Spectroscopic investigation of old planetaries IV. Model atmosphere analysis

TL;DR

This study uses NLTE model atmospheres to analyze 27 hydrogen-rich central stars of old planetary nebulae, revealing two spectral evolutionary sequences and correlations between helium abundance and luminosity, aligning with theoretical predictions.

Contribution

It provides the first detailed NLTE model atmosphere analysis of these stars, confirming evolutionary sequences and mass distributions consistent with theory.

Findings

Identification of two spectral evolutionary sequences.

Mass distribution aligns with white dwarf data.

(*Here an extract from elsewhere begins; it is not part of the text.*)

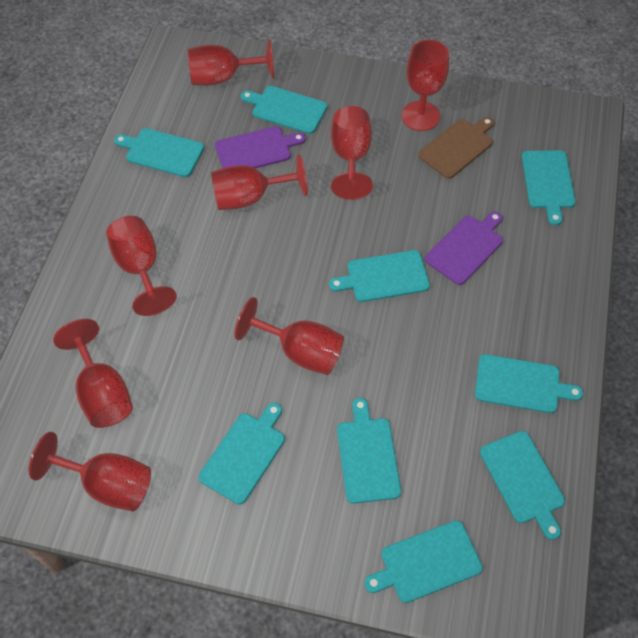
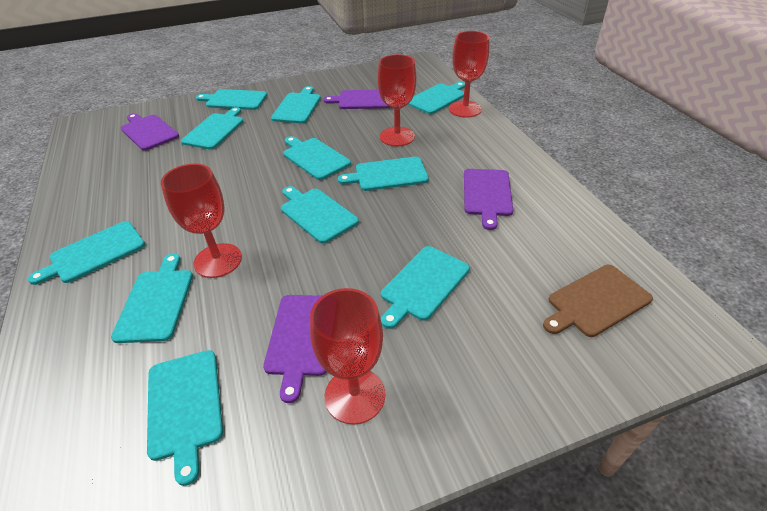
purple cutting board: 2 -> 4
red goblet: 8 -> 4
turquoise cutting board: 9 -> 11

Correlation between helium abundance and luminosity.

Abstract

The results of a NLTE model atmosphere analysis of 27 hydrogen-rich central stars of old planetary nebulae (PN) are reported. These stars were selected from a previous paper in this series, where we gave classifications for a total of 38 central stars. Most of the analyzed central stars fill a previously reported gap in the hydrogen-rich evolutionary sequence. Our observations imply the existence of two separated spectral evolutionary sequences for hydrogen-rich and -poor central stars/white dwarfs. This is in line with theoretical evolutionary calculations, which predict that most post-AGB stars reach the white dwarf domain with a thick hydrogen envelope of approx. 10^-4 Msun. We determine stellar masses from the comparison with evolutionary tracks and derive a mass distribution for the hydrogen-rich central stars of old PNe. The peak mass and the general shape of the distribution is in agreement with recent determinations of the white dwarf mass distribution. The properties of most analyzed stars are well explained by standard post-AGB evolution. However, for eight stars of the sample other scenarios have to be invoked. A wide spread of helium abundances is observed in the photospheres of central stars of old PNe. It is shown that a good correlation between helium abundances and luminosity is present. It is inferred that when the stars' luminosities fall below L = 300Lsun depletion starts and the helium abundance steadily decreases with decreasing luminosity. The existence of this correlation is in qualitative agreement with recent theoretical calculations of gravitational settling in the presence of a stellar wind.